Republican consultant, Alex Castellanos, says there will be two primaries in 2012, and woe to the man who enters the tea party race.
"If you’re a traditional candidate, you have to run a traditional campaign.
There will be an opportunity to seize that mantle, the Establishment, Reaganesque, visionary Republican mantle.
My advice would be, don’t run in Sarah Palin’s primary.
Go win your primary.”
That's the popular conception -- that Palin is the consensus choice among tea partiers.
There's another popular conception in John Heilemann's fascinating preview of the 2012 primary.
Palin would bring to the race two other significant advantages, the first being the calendar.
That she would be the prohibitive favorite in Iowa, where the caucuses are dominated by Evangelical voters, is considered a given by most strategists.
But there's just no evidence in polling that those two popular conceptions are right.
A Wall Street Journal/NBC released a poll last week showed that Newt Gingrich leads among those who identify more with the tea party than Republican party, and by a decent margin (he beats Palin by 5% and Huckabee by 8%).

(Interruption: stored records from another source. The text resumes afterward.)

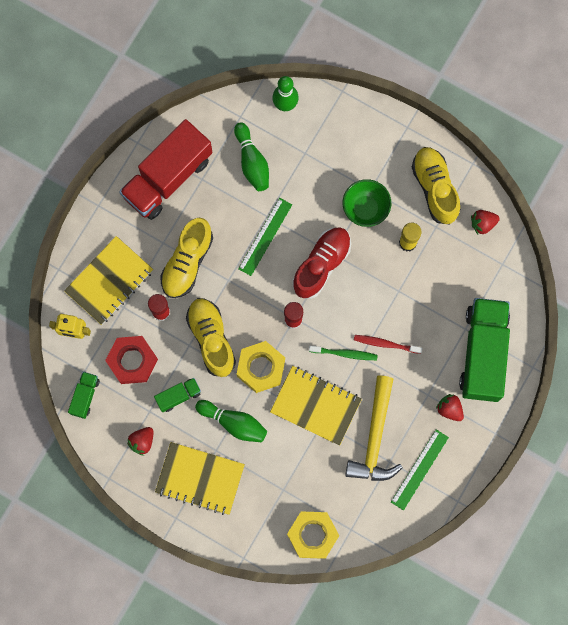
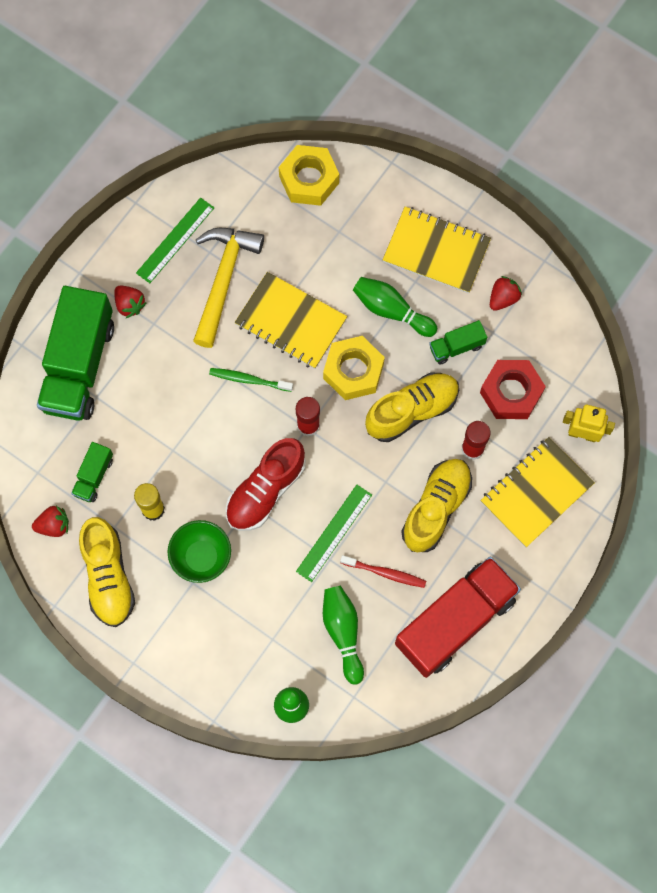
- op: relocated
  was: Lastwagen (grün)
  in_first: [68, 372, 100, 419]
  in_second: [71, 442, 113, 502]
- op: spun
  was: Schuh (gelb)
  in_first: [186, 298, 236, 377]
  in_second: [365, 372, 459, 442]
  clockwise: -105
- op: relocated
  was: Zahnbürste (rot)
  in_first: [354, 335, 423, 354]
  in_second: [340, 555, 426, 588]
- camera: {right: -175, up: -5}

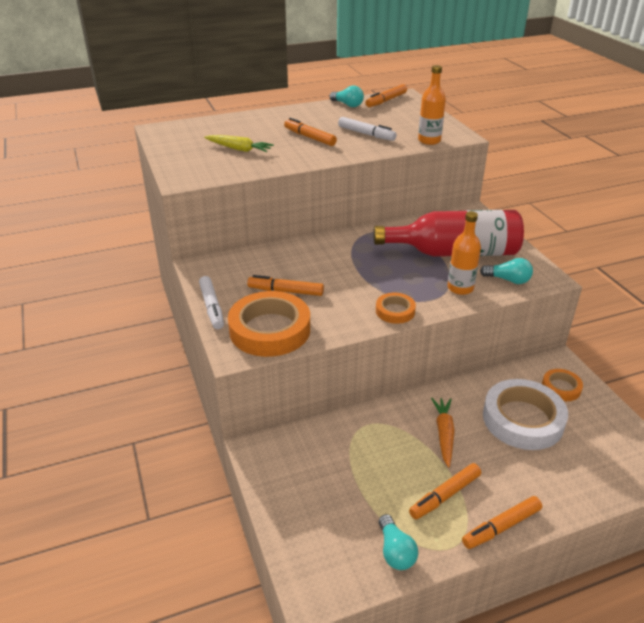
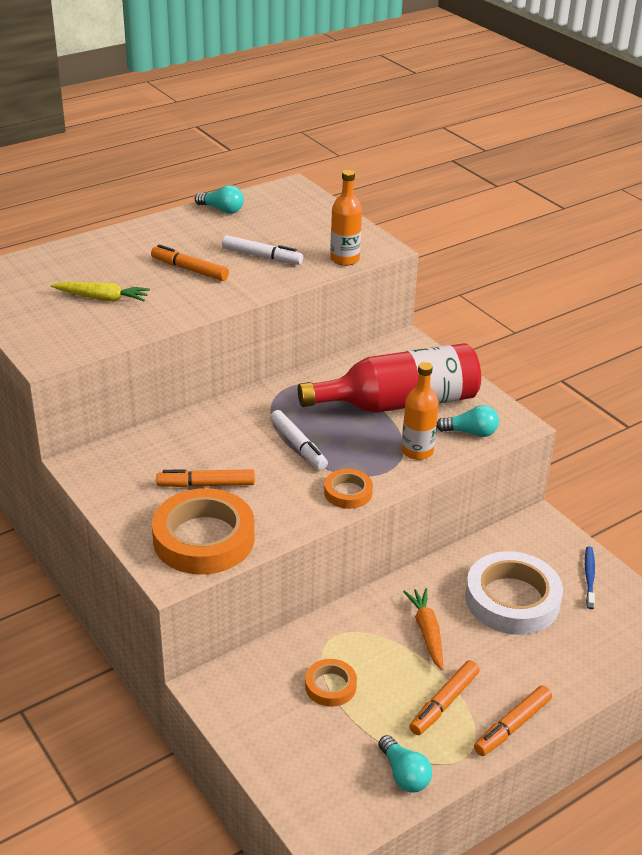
- op: relocated
  was: Filzstift (weiß)
  in_first: [199, 276, 224, 329]
  in_second: [270, 410, 328, 470]
- op: missing
  was: Filzstift (orange)
  in_first: [365, 84, 407, 107]
- op: relocated
  was: Klebeband (orange)
  in_first: [542, 369, 583, 401]
  in_second: [305, 659, 357, 707]
- op: appeared
  now: Zahnbürste (blau)
  in_second: [585, 546, 595, 609]
- camera: {right: -15, up: 0}

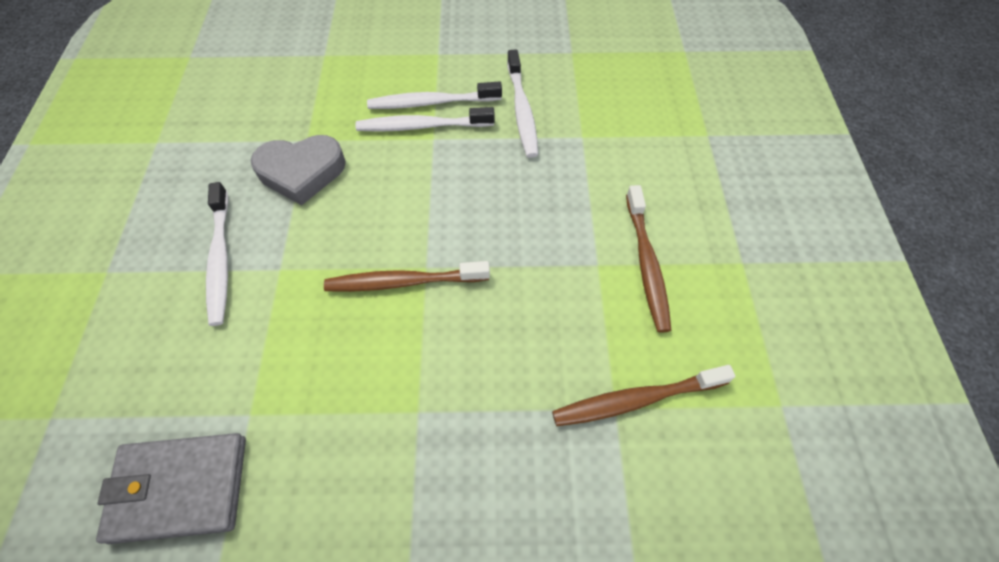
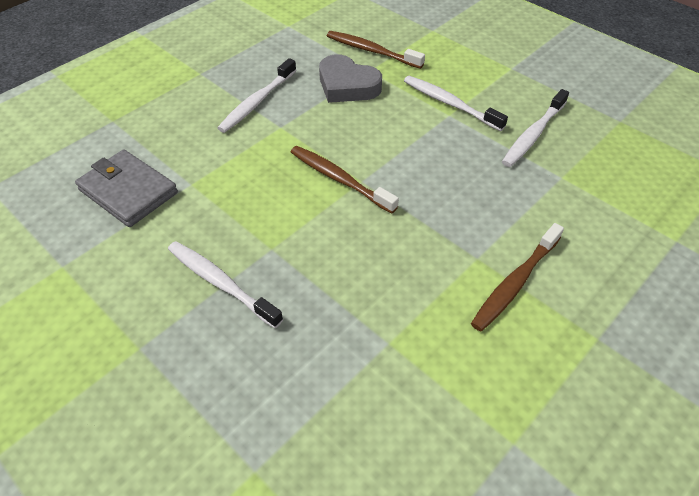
- op: relocated
  was: Zahnbürste (weiß)
  in_first: [367, 81, 502, 109]
  in_second: [168, 241, 283, 328]
- op: relocated
  was: Zahnbürste (braun)
  in_first: [552, 365, 735, 426]
  in_second: [327, 31, 425, 69]
- camera: {right: 45, up: -10}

And among those who identify more with Republicans but support the tea party, Mike Huckabee and Sarah Palin are tied.
Those numbers suggest there's anything but a clear consensus among tea partiers, and there continues to be a huge disconnect between attention accorded Sarah Palin and electoral support for her.
That feeds into the other popular misconceptions -- that Iowa is a gimme for Palin.
In a summer poll of likely caucus-goers, she finished just fourth.
And while a fourth place finish might not say much about a candidate who's not well-known, name ID isn't an issue with Palin.
If Iowa were hers for the taking, caucus-goers wouldn't have put Mitt Romney, Newt Gingrich, and Mike Huckabee above her.
Obviously, polls change, but with Palin, Republican voters have already been exposed to just about everything Palin -- from her books to her TV appearances to her tweets to her Facebook posts to her daughter on Dancing with the Stars to her upcoming reality show.
And yet she's still looking up at her much quieter rivals in Iowa, and in nearly every state Public Policy Polling has polled this year.
Has she reached her ceiling? Her numbers haven't gone up -- either nationally or in mock-2012 races -- since the 2008 election.
In fact, in the first Zogby poll after the '08 election, she held a 6% lead over Mitt Romney and was the top choice among Republicans.
But that's been her high watermark.
And one month after the election, she was the most popular Republican, as well, and she still often is, but that hasn't changed her numbers in hypothetical elections.